Abstract Title:

Comparing the antiplaque efficacy of 0.5% Camellia sinensis extract, 0.05% sodium fluoride, and 0.2% chlorhexidine gluconate mouthwash in children.

Abstract Source:

J Int Soc Prev Community Dent. 2015 May-Jun;5(3):218-26. PMID: 26236682

Abstract Author(s):

Chaitali U Hambire, Rashmi Jawade, Amol Patil, Vaibhav R Wani, Ankur A Kulkarni, Parag B Nehete

Article Affiliation:

Chaitali U Hambire


BACKGROUND: Dental caries is a multifactorial disease which requires a susceptible host, a cariogenic microflora, and a suitable substrate that must be present for a sufficient length of time. Tea is prepared by the infusion of dried leaves of the tea plant, Camellia sinensis, which contains bioactive compounds like polyphenols, flavonoids, and catechins that are thought to be responsible for the health benefits that have traditionally been attributed to tea. These compounds have multidimensional effects such as antibacterial action, inhibitory action on the bacterial and salivary amylase, and inhibition of acid production.
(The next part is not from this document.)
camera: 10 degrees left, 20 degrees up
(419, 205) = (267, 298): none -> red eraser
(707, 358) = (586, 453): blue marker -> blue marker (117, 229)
AIMS: The aim of this study is to compare the antiplaque efficacy of 0.5% C. sinensis extract, 0.05% sodium fluoride, and 0.2% chlorhexidine gluconate mouthwash in children.
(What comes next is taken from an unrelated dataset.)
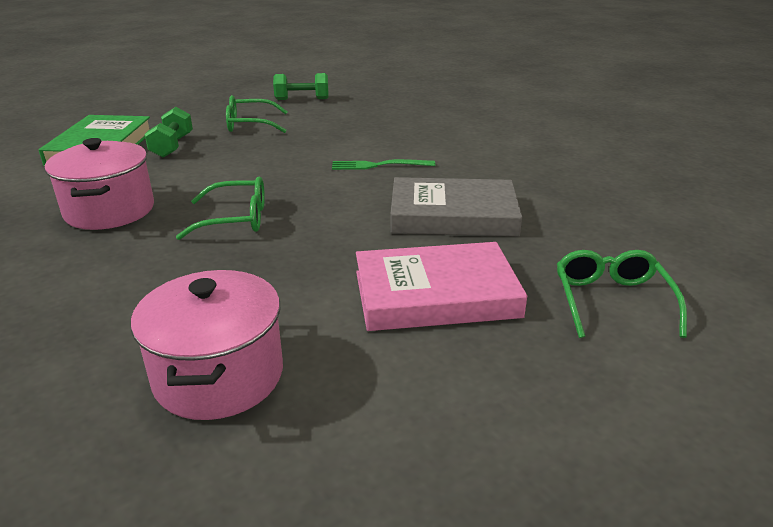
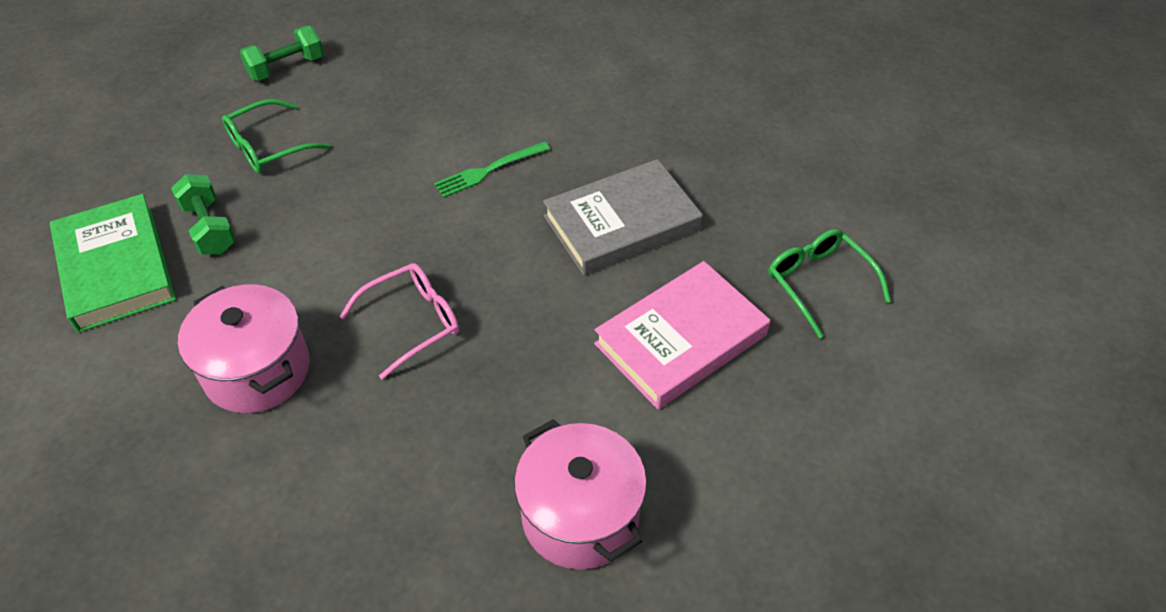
camera: 30 degrees left, 20 degrees up
(236, 219) = (413, 322): green glasses -> pink glasses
MATERIALS AND METHODS: A randomized blinded controlled trial with 60 healthy children of age group 9-14 years was carried out. The subjects were randomly assigned to three groups, i.e. group A - 0.2% chlorhexidine gluconate, group B - 0.05% sodium fluoride, and group C - 0.5% C. sinensis extract, with 20 subjects per group. Plaque accumulation and gingival condition were recorded using plaque index and gingival index. Oral hygiene was assessed by simplified oral hygiene index (OHIS). Salivary pH was assessed using indikrom pH strips. Plaque, gingival, and simplified OHI scores as well as salivary pH were recorded at baseline, immediately after first rinse, after 1 week, and in the 2(nd) week.

STATISTICAL ANALYSIS USED: The data were analyzed using a computer software program (SPSS version 17). Analysis of variance (ANOVA) tests were used to identify significant differences between the means of the study groups. Finally, paired t-tests were used to assess the significance of changes within each group between time periods. Critical P values of significance were set at 0.05 and the confidence level set at 95%.
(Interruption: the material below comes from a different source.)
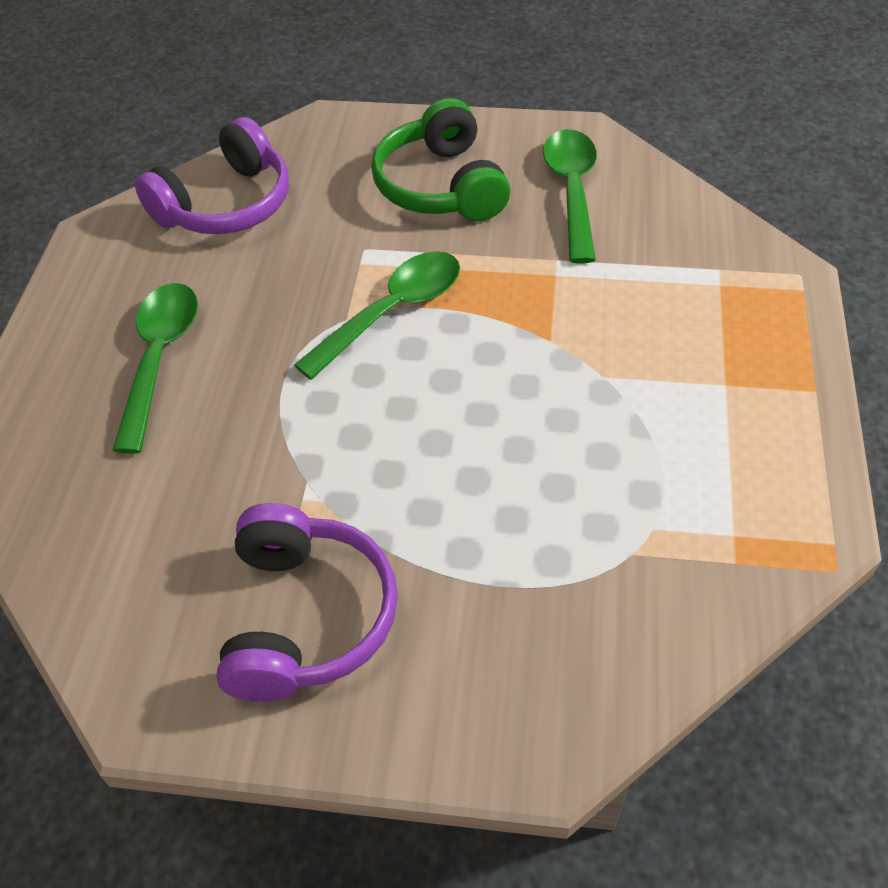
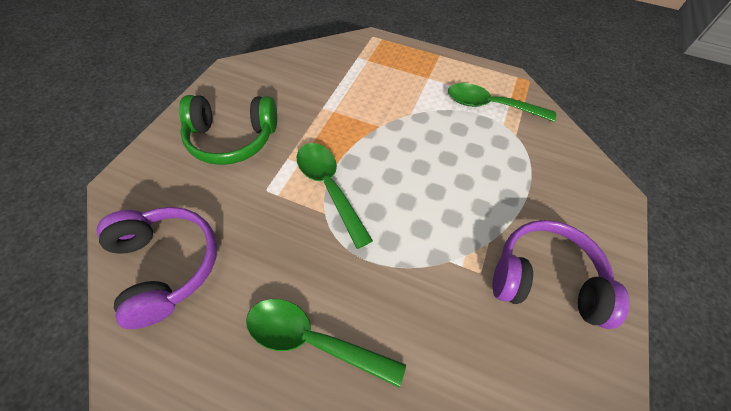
camera: 80 degrees left, 5 degrees up
(572, 191) = (273, 87): green spoon -> green spoon (490, 106)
RESULTS: Mean plaque and gingival scores were reduced over the 2-week trial period in the experimental groups. Antiplaque effectiveness was observed in all groups, the highest being in group C (P<0.05). Chlorhexidine gluconate and tea showed comparative effectiveness on gingiva better than sodium fluoride (P<0.05). The salivary pH increase was sustained and significant in groups B and C compared to group A. Oral hygiene improvement was better appreciated in groups A and C.

CONCLUSIONS: The effectiveness of 0.5% C. sinensis extract was more compared to 0.05% sodium fluoride and 0.2% chlorhexidine gluconate mouth rinses. It should be explored as a cost-effective and safe long-term adjunct to oral self-care of patients as it has prophylactic benefits with minimum side effects.